At that time, he needed to graduate with a second upper in order to practise in Singapore, and he knew that he had done badly in one subject, which would relegate his degree to a second lower.
“I still remember the director for international student affairs calling me into her office on the day I collected my results. I did not even have the guts to look at the results. But she actually took the slip and opened it in front of me and said, congratulations, Joe, you made it. And gave me a hug.”
He had indeed failed by just a few marks in one subject, but was told that the board of examiners had deliberated and upon their discretion, decided not to penalise him because he had done well in the other subjects. He had graduated with a second upper, and was on his way to becoming a lawyer in Singapore.
“All these things happening in my life made it hard for me to believe that these things were pure coincidence. It made me believe my life was meant for something else,” said Josephus.
He went on to obtain a graduate diploma at the National University of Singapore and had a stint as a pupil with the late Subhas Anandan.
Two years after returning from England, he was called to the bar on May 18, 2009 at the age of 30.
Now, after completing more than a million dollars worth of pro-bono work and forgoing his chance to own a Lamborghini, helping more than 200 people (I’ve lost count of exactly how many, he said), giving regular talks at schools on matters of the law as well as motivating them in life, Josephus says he is getting poorer, even as his fame increases.

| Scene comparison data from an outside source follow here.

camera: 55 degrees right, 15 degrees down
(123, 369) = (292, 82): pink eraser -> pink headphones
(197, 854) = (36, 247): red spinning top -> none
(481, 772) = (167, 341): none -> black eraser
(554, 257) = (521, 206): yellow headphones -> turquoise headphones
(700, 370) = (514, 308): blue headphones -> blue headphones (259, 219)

“The percentage of pro-bono work I did started at 30 per cent, but has since risen to 70 per cent, which is why I am getting poorer,” he explained.
He has even joined the People’s Action Party, in the view that if he became a politician, he could help many more people than what he is doing now.

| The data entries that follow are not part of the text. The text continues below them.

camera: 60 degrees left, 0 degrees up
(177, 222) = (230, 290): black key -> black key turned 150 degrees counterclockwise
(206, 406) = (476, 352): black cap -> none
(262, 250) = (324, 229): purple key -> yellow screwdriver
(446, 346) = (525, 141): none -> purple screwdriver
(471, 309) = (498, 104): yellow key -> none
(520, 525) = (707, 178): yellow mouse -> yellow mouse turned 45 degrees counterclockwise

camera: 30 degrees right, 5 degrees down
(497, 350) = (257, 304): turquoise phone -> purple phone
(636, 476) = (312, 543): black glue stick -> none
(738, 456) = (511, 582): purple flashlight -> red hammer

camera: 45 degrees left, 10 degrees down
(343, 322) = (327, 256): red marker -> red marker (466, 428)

“As a politician, you formulate policy, and with one good policy you can affect millions as opposed to what I am doing now, which is one at a time,” he explained. Which is still good work, he insisted.

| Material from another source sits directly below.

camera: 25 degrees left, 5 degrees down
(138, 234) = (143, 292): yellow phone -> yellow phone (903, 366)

He was close to being fielded as a candidate in the last general election but had to pull out just two months before due to personal reasons, he said. During interviews where his candidacy for the election was being considered, he was asked if he would remove his tattoos.
“No,” he said. Among his tattoos are a pair on his arms which he had done in Phuket shortly after his father passed away four years ago.
“I was looking up to the sky, thinking that I had not earned enough to give my father a comfortable life, telling God that I wanted to end my pro-bono work, when I saw two rainbows arching over the sky and descending into the sea. I had been listening to the Italian song Nella Fantasia, and I had some of the lyrics tattooed on my arms in memory of my father. When translated, they read, I dream of souls that are always free, like clouds they soar, full of humanity in the depths of the soul,” he explained.
Those tattoos are a reminder for him of his late father, and what he had done, so removing them was out of the question.
“My father gave me two slaps that saved my life, so that I can help save the lives of others now.”